We have shown previously that acute hypoxia downregulates protein kinase G (PKG) expression and activity in ovine fetal pulmonary vessels and pulmonary arterial smooth muscle cells (SMC). Here, we report that acute hypoxia also reduces the expression of leucinezipper‐positive MYPT1 (LZ + MYPT1), a subunit of myosin light chain (MLC) phosphatase, in ovine fetal pulmonary arterial SMC. We found that in hypoxia, there is greater interaction between LZ + MYPT1 and RhoA and Rho kinase 1 (ROCK1)/Rho kinase 2 (ROCK2) and decreased interaction between LZ + MYPT1 and PKG, resulting in increased MLC 20 phosphorylation, a higher pMLC 20 /MLC 20 ratio and SMC contraction. In normoxic SMC PKG overexpression, LZ + MYPT1 expression is upregulated while PKG knockdown had an opposite effect.
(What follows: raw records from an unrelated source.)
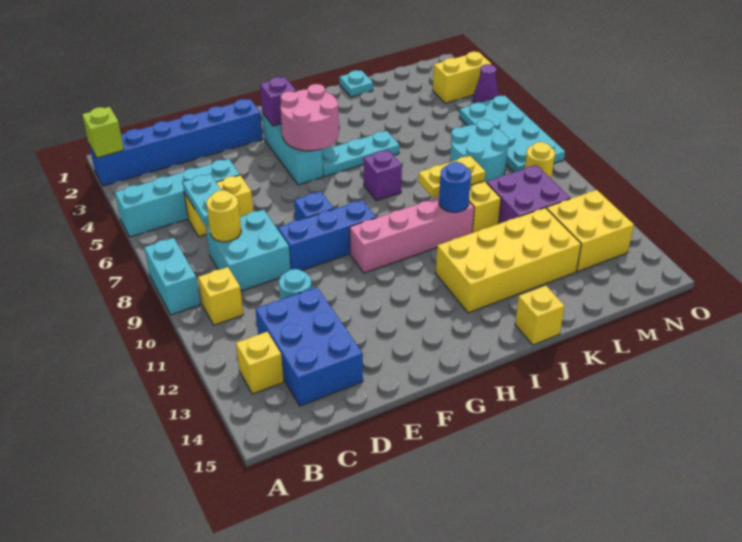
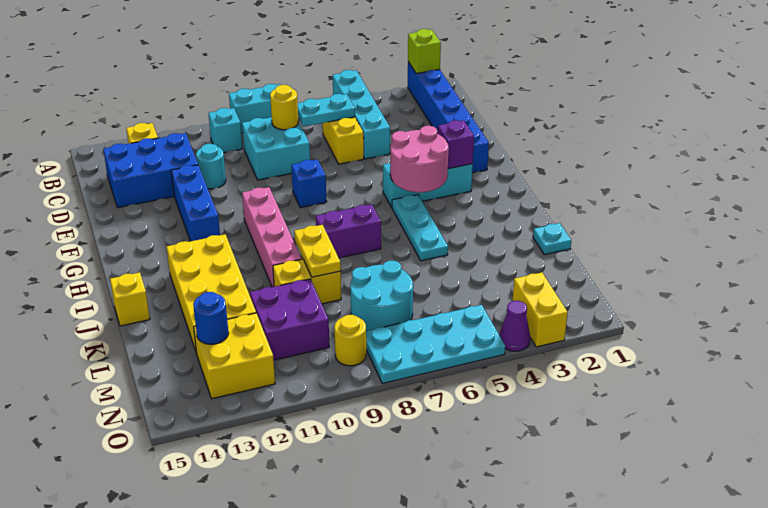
yellow brick B10 level 1 -> cyan brick B10 level 1
blue brick E9:G9 level 1 -> blue brick E12:G12 level 1
purple brick I7 level 1 -> purple brick I7:I8 level 1
blue round brick J10 level 2 -> blue round brick M13 level 2

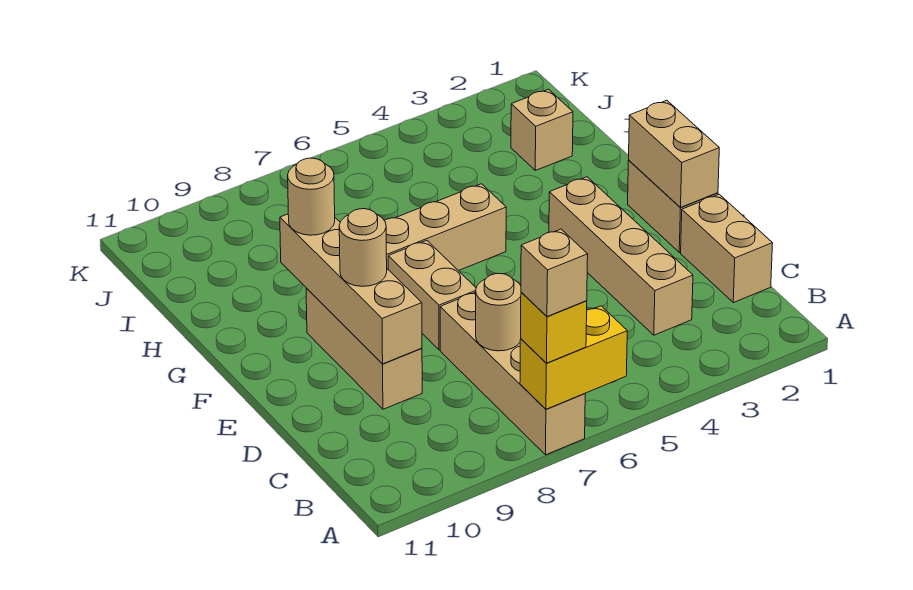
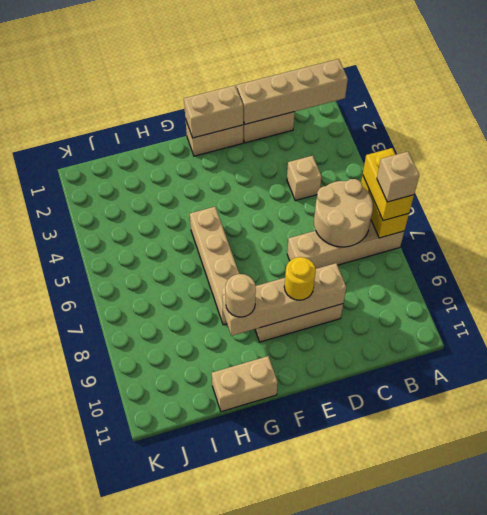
yellow brick A7 level 3 -> yellow brick A6:A7 level 3
tan brick C3:F3 level 1 -> tan brick A1:D1 level 2
tan round brick C7 level 2 -> tan round brick B6:C7 level 2
tan brick E7:F7 level 1 -> tan brick G11:H11 level 1
tan round brick E9 level 3 -> yellow round brick E9 level 3
tan brick I2 level 1 -> tan brick C4 level 1

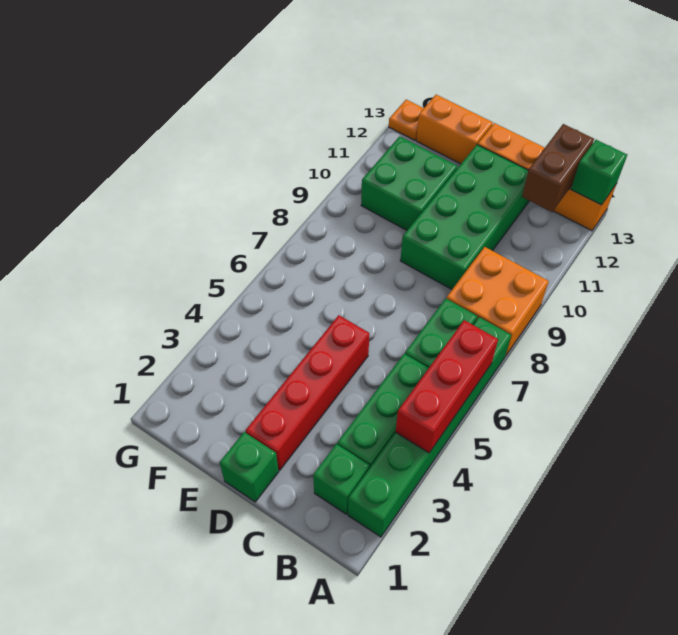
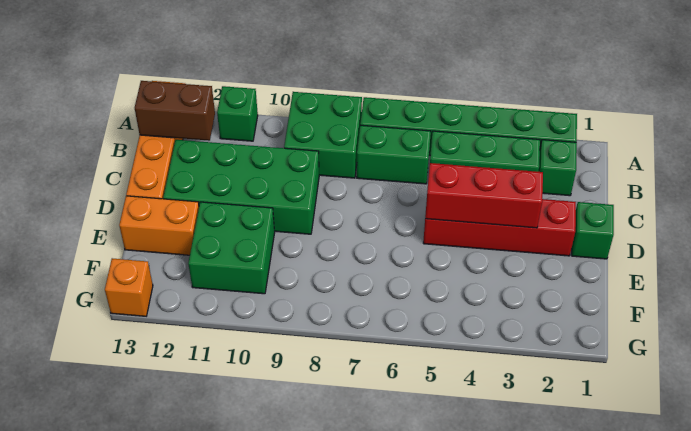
red brick A4:A6 level 2 -> red brick D3:D5 level 2
orange brick A8:B9 level 1 -> green brick A8:B9 level 1
green brick A13 level 2 -> green brick A11 level 1
orange brick E13:F13 level 1 -> orange brick E12:E13 level 1
orange plate G13 level 1 -> orange brick G13 level 1

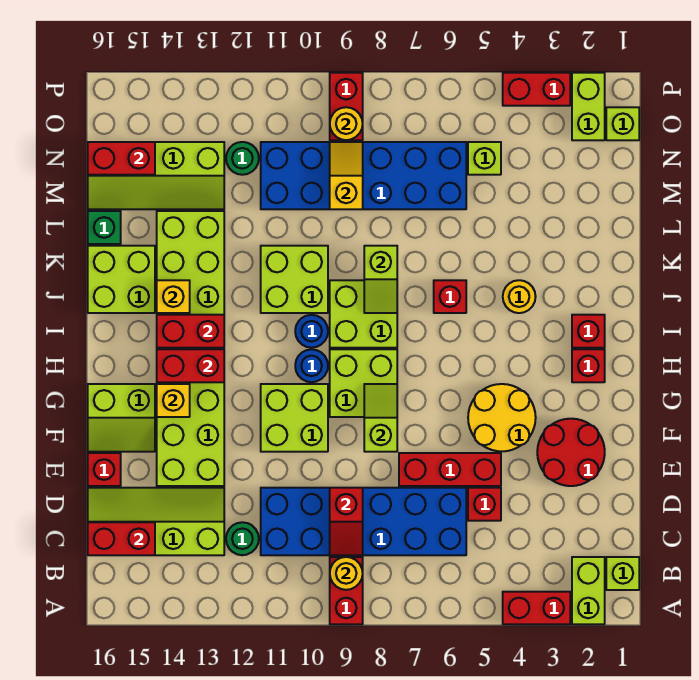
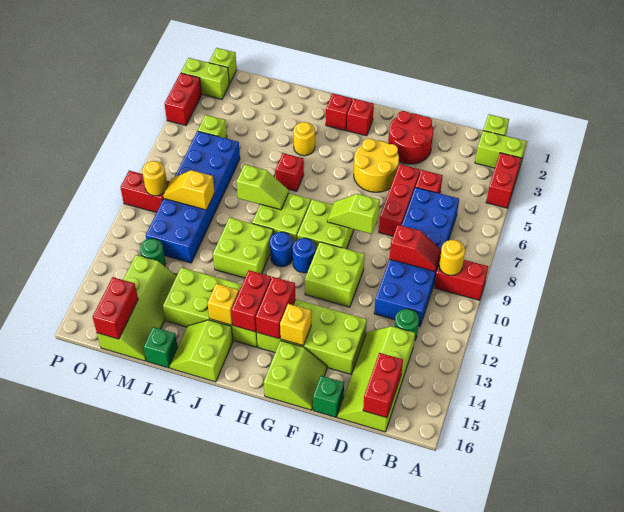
red brick E16 level 1 -> green brick E16 level 1
lime brick J15:K16 level 1 -> lime slope J15:K16 level 1 top J

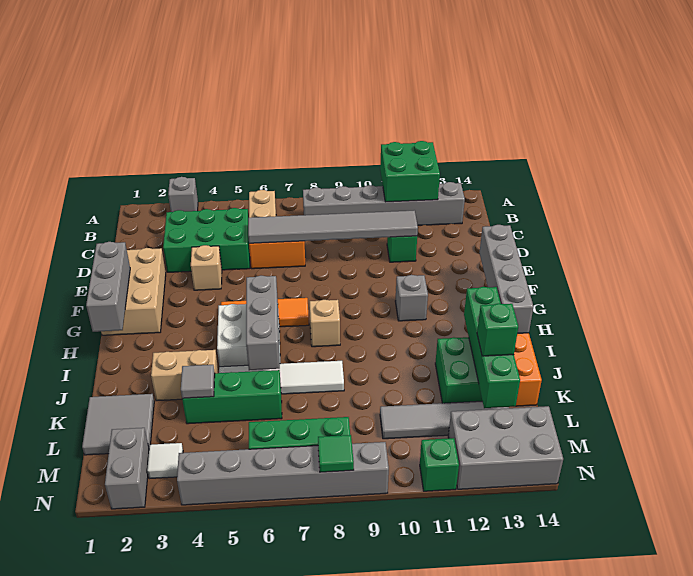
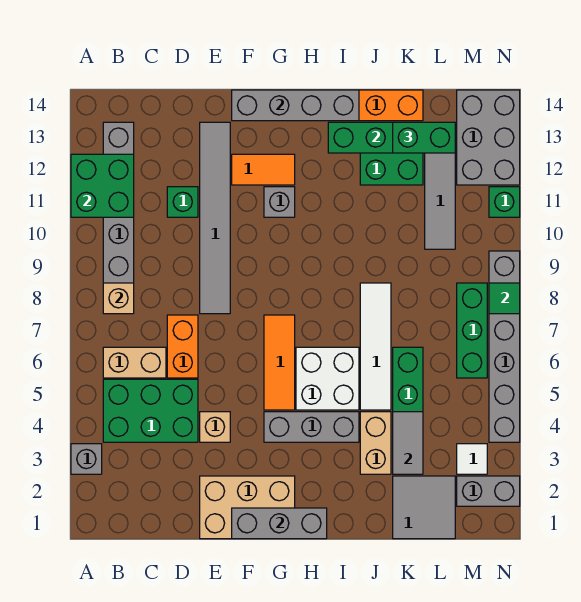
green brick C3:D5 level 1 -> green brick B4:D5 level 1
grey tile D6:D11 level 2 -> grey tile E8:E13 level 1
none -> orange tile F12:G12 level 1
grey brick H6:J6 level 2 -> grey brick G4:I4 level 1
tan brick H8 level 1 -> tan brick B8 level 2
grey tile K4 level 2 -> grey tile K3:K4 level 2
green brick K13 level 3 -> green brick K13:L13 level 3

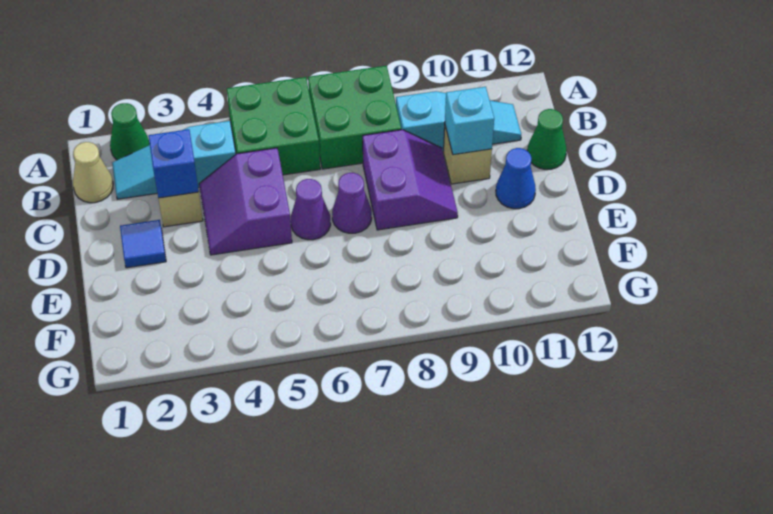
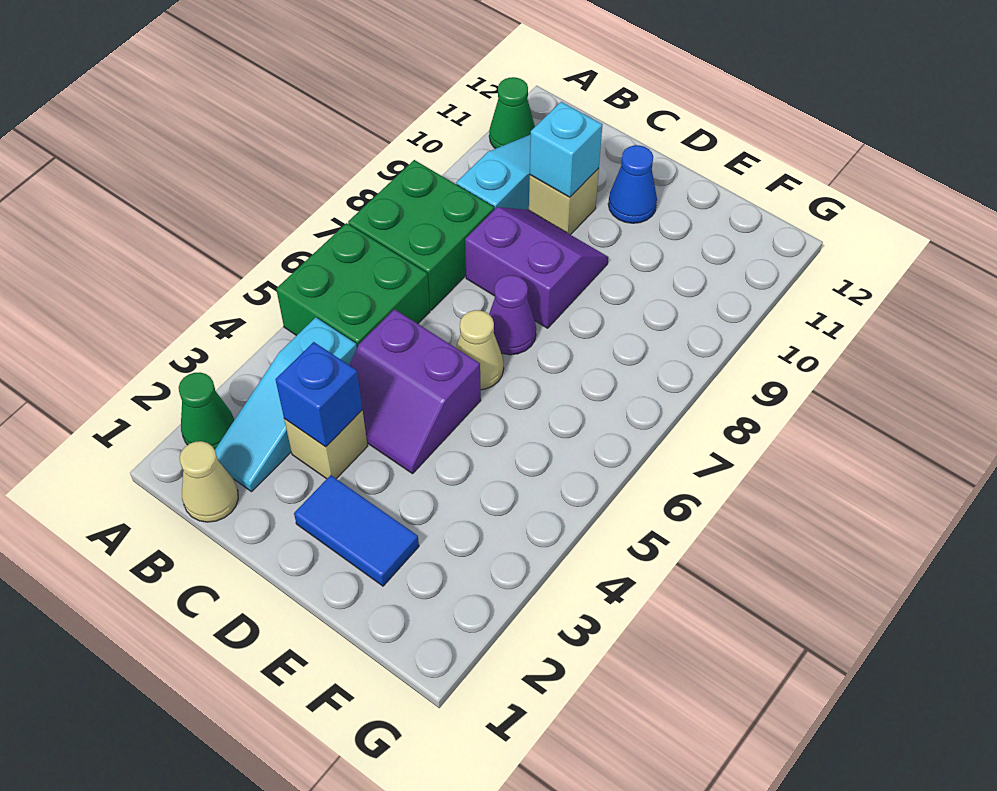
green cone C12 level 1 -> green cone A11 level 1
blue tile D2 level 1 -> blue tile D2:E2 level 1
purple cone D6 level 1 -> tan cone D6 level 1

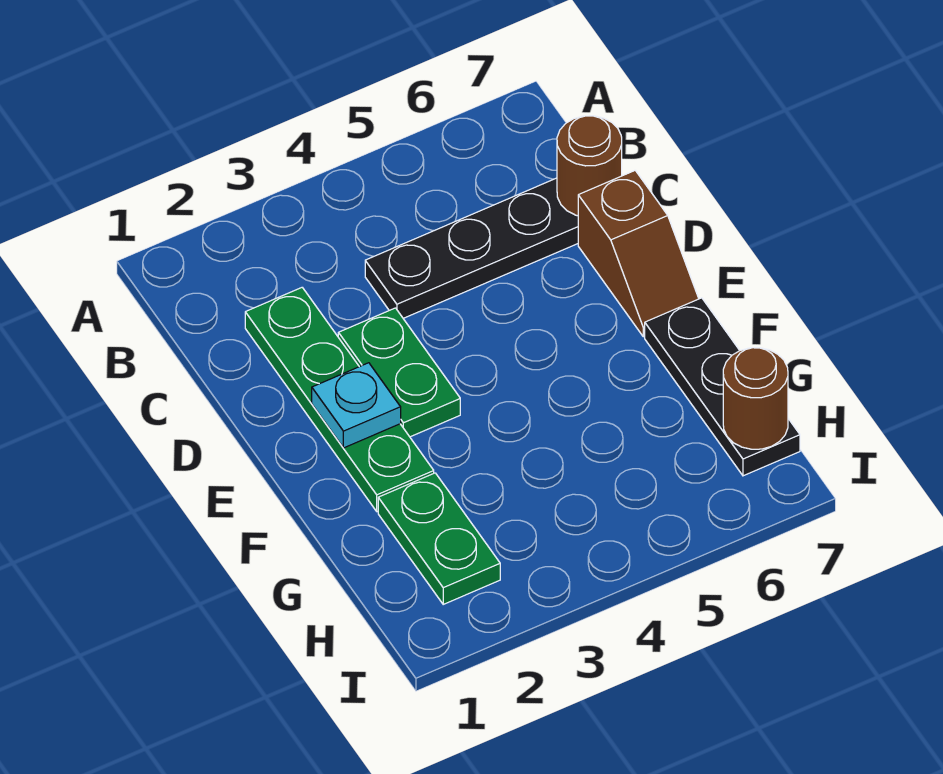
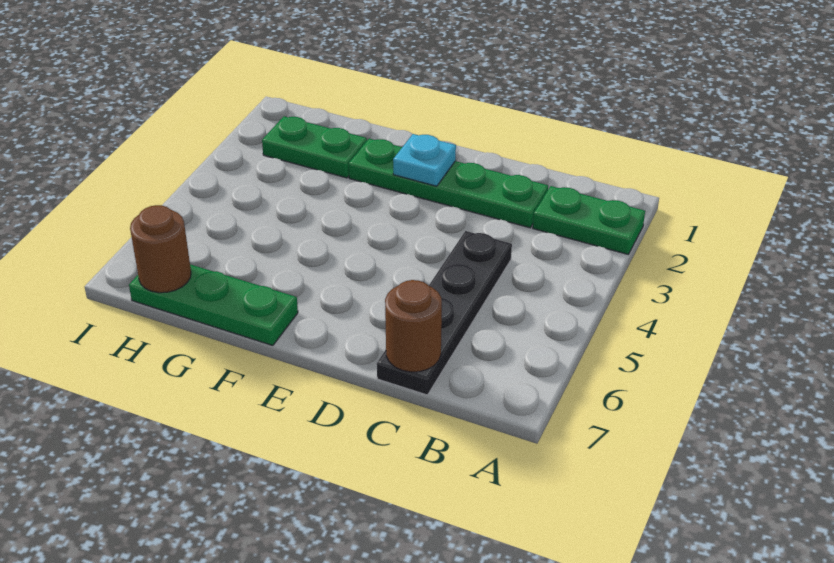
green plate D3:E3 level 1 -> green plate A2:B2 level 1
brown slope D7:E7 level 1 top D -> none
black plate F7:H7 level 1 -> green plate F7:H7 level 1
LZ + MYPT1 overexpression enhanced the interaction between PKG and LZ + MYPT1. Overexpression of a mutant LZ − MYPT1 isoform in SMC mimicked the effects of acute hypoxia and decreased pMLC 20 /MLC 20 ratio. Collectively, our data suggest that hypoxia downregulates LZ + MYPT1 expression by suppressing PKG levels, reduces the interaction of LZ + MYPT1 with PKG and promotes LZ + MYPT1 interaction with RhoA or ROCK1/ROCK2, thereby promoting pulmonary arterial SMC contraction.